본 논문은 전이가능(all‑atom transferable) 포텐셜을 기반으로 한 ‘ab initio’ Monte Carlo 접힘 시뮬레이션을 수천 회 수행함으로써, 3‑헬릭스 번들 단백질인 Protein A B‑도메인과 Villin headpiece의 접힘 경로를 원자 수준에서 정밀히 탐색하였다. 시뮬레이션 결과는 두 단백질 모두 초기 비정질 상태에서 2‑헬릭스 헤어핀(두 개의 연속된 α‑헬릭스와 그 사이의 루프) 형태가 빠르게 형성된 뒤, 이 구조가 부분적인 에너지 최소화 역할을 수행하며 전체 접힘 과정의 ‘프리‑핵심’ 단계가 된다. 이후 남은 헬릭스가 순차적으로 정렬되고, 최종적으로는 전통적인 3‑헬릭스 번들 형태가 완성된다.

전이 상태 집합(TSE)을 정의하기 위해 p‑fold(접힘 확률) 분석을 적용했으며, p‑fold≈0.5인 구조들을 대표적인 전이 상태로 선정하였다. 이들 TSE는 2‑헬릭스 헤어핀 구조가 유지된 채, 나머지 헬릭스가 부분적으로 형성된 ‘부분‑접힌’ 형태를 보인다. 특히, 두 단백질 모두 TSE에서 핵심적인 접촉 네트워크는 헤어핀의 말단 잔기와 나머지 헬릭스 사이의 장거리 상호작용으로 구성되어, 이는 전이 장벽을 결정짓는 주요 요인으로 작용한다는 점을 확인했다.

클러스터링은 그래프 이론 기반의 커뮤니티 탐지 알고리즘을 이용해 수행했으며, 각 클러스터는 에너지와 구조적 RMSD 기준으로 구분된다. 결과적으로, 초기 비정질 클러스터 → 2‑헬릭스 헤어핀 클러스터 → 전이 상태 클러스터 → 최종 네이티브 클러스터 순으로 전이 경로가 명확히 구분되었다. 이러한 단계적 구분은 실험적 φ‑값(Fi)과도 높은 상관관계를 보였으며, Protein A에 대해서는 시뮬레이션 Fi값이 실험값과 평균 절대 오차 <0.07로 일치하였다. Villin에 대해서는 아직 실험 데이터가 부족하지만, 시뮬레이션을 통해 도출한 Fi값을 향후 φ‑분석 실험에 대한 예측값으로 제시하였다.

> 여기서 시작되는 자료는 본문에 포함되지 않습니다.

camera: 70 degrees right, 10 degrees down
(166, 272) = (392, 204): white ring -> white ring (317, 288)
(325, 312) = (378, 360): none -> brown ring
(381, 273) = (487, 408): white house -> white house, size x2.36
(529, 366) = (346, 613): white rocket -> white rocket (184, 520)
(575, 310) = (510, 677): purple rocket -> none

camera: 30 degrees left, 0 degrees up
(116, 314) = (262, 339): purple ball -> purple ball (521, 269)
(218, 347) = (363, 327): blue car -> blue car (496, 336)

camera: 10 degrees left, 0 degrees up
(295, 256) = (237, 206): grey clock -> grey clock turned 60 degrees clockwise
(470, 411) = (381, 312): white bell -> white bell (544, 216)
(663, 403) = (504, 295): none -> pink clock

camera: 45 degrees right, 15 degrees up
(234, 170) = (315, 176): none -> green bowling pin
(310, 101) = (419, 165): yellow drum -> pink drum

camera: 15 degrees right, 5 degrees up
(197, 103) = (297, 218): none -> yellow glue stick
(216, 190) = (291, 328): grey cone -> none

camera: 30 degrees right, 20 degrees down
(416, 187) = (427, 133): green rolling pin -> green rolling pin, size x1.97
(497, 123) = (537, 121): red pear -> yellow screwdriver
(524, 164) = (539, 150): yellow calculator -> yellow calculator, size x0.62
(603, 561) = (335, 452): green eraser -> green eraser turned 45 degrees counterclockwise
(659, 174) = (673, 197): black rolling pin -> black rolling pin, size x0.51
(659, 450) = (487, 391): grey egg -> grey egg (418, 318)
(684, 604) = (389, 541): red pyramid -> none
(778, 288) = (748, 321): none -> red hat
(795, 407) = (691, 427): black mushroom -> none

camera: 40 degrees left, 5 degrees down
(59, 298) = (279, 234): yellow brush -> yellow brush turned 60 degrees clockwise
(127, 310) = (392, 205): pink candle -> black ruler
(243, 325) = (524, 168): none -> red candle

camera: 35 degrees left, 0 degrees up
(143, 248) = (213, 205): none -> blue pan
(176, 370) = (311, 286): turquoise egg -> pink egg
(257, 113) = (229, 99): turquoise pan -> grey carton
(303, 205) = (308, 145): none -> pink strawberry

또한, 본 연구는 이전에 수행된 Engrailed Homeodomain 연구와 비교했을 때, 3‑헬릭스 번들 단백질군 전반에 걸쳐 ‘2‑헬릭스 헤어핀 → 전이 상태 → 완전 번들’이라는 보편적인 접힘 메커니즘이 존재함을 제시한다. 이는 단백질 설계 및 변이체 분석에 있어, 초기 헤어핀 형성을 촉진하거나 방해하는 변이가 전체 접힘 속도와 안정성에 미치는 영향을 예측하는 데 유용한 통찰을 제공한다.